There are 87,000 local governments, including 3,034 counties, 19,498 municipalities, 16,500 townships, 13,500 school districts, and 35,000 other special districts which deal with issues like fire protection.[1] To a greater extent than on the federal or state level, the local governments directly serve the needs of the people, providing everything from police and fire protection to sanitary codes, health regulations, education, public transportation, and housing.
About 28% of the people live in cities of 100,000 or more population. City governments are chartered by states, and their charters detail the objectives and powers of the municipal government. For most big cities, cooperation with both state and federal organizations is essential to meeting the needs of their residents.
Types of city governments vary widely across the nation. However, almost all have some kind of central council, elected by the voters, and an executive officer, assisted by various department heads, to manage the city's affairs.
There are three general types of city government: the mayor-council, the commission, and the council-manager. These are the pure forms; many cities have developed a combination of two or three of them.
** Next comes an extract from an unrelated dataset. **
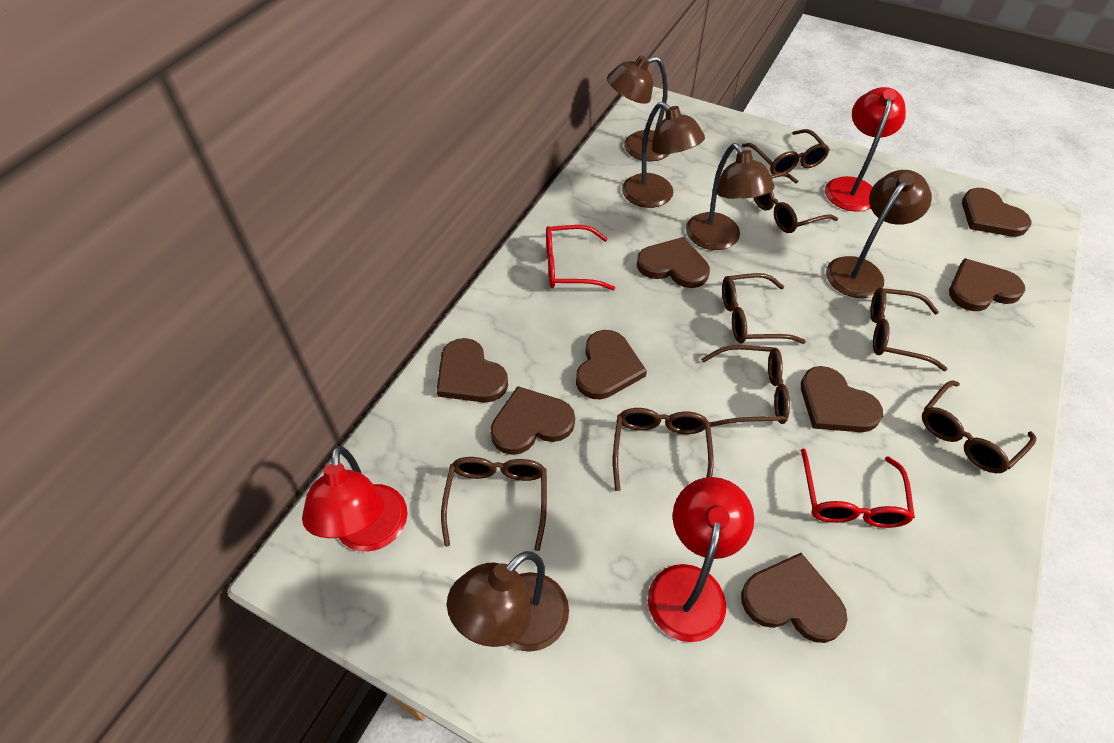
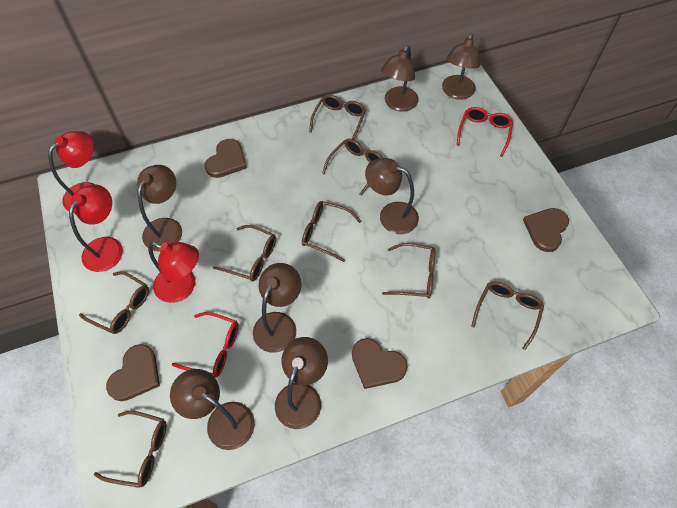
brown heart: 8 -> 4
brown lamp: 5 -> 7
Mayor-Council. This is the oldest form of city government in the United States and, until the beginning of the 20th century, was used by nearly all American cities. Its structure is similar to that of the state and national governments, with an elected mayor as chief of the executive branch and an elected council that represents the various neighborhoods forming the legislative branch. The mayor appoints heads of city departments and other officials, sometimes with the approval of the council. He or she has the power of veto over ordinances — the laws of the city — and frequently is responsible for preparing the city's budget. The council passes city ordinances, sets the tax rate on property, and apportions money among the various city departments. As cities have grown, council seats have usually come to represent more than a single neighborhood.
The Commission. This combines both the legislative and executive functions in one group of officials, usually three or more in number, elected city-wide. Each commissioner supervises the work of one or more city departments. One is named chairperson of the body and is often called the mayor, although his or her power is equivalent to that of the other commissioners.
Council-Manager. The city manager is a response to the increasing complexity of urban problems, which require management expertise not often possessed by elected public officials. The answer has been to entrust most of the executive powers, including law enforcement and provision of services, to a highly trained and experienced professional city manager.
The city manager plan has been adopted by a large number of cities. Under this plan, a small, elected council makes the city ordinances and sets policy, but hires a paid administrator, also called a city manager, to carry out its decisions. The manager draws up the city budget and supervises most of the departments. Usually, there is no set term; the manager serves as long as the council is satisfied with his or her work.
The county is a subdivision of the state, sometimes — but not always — containing two or more townships and several villages. New York City is so large that it is divided into five separate boroughs, each a county in its own right. On the other hand, Arlington County, Virginia, just across the Potomac River from Washington, D.C., is both an urbanized and suburban area, governed by a unitary county administration. In other cities, both the city and county governments have merged, creating a consolidated city-county government.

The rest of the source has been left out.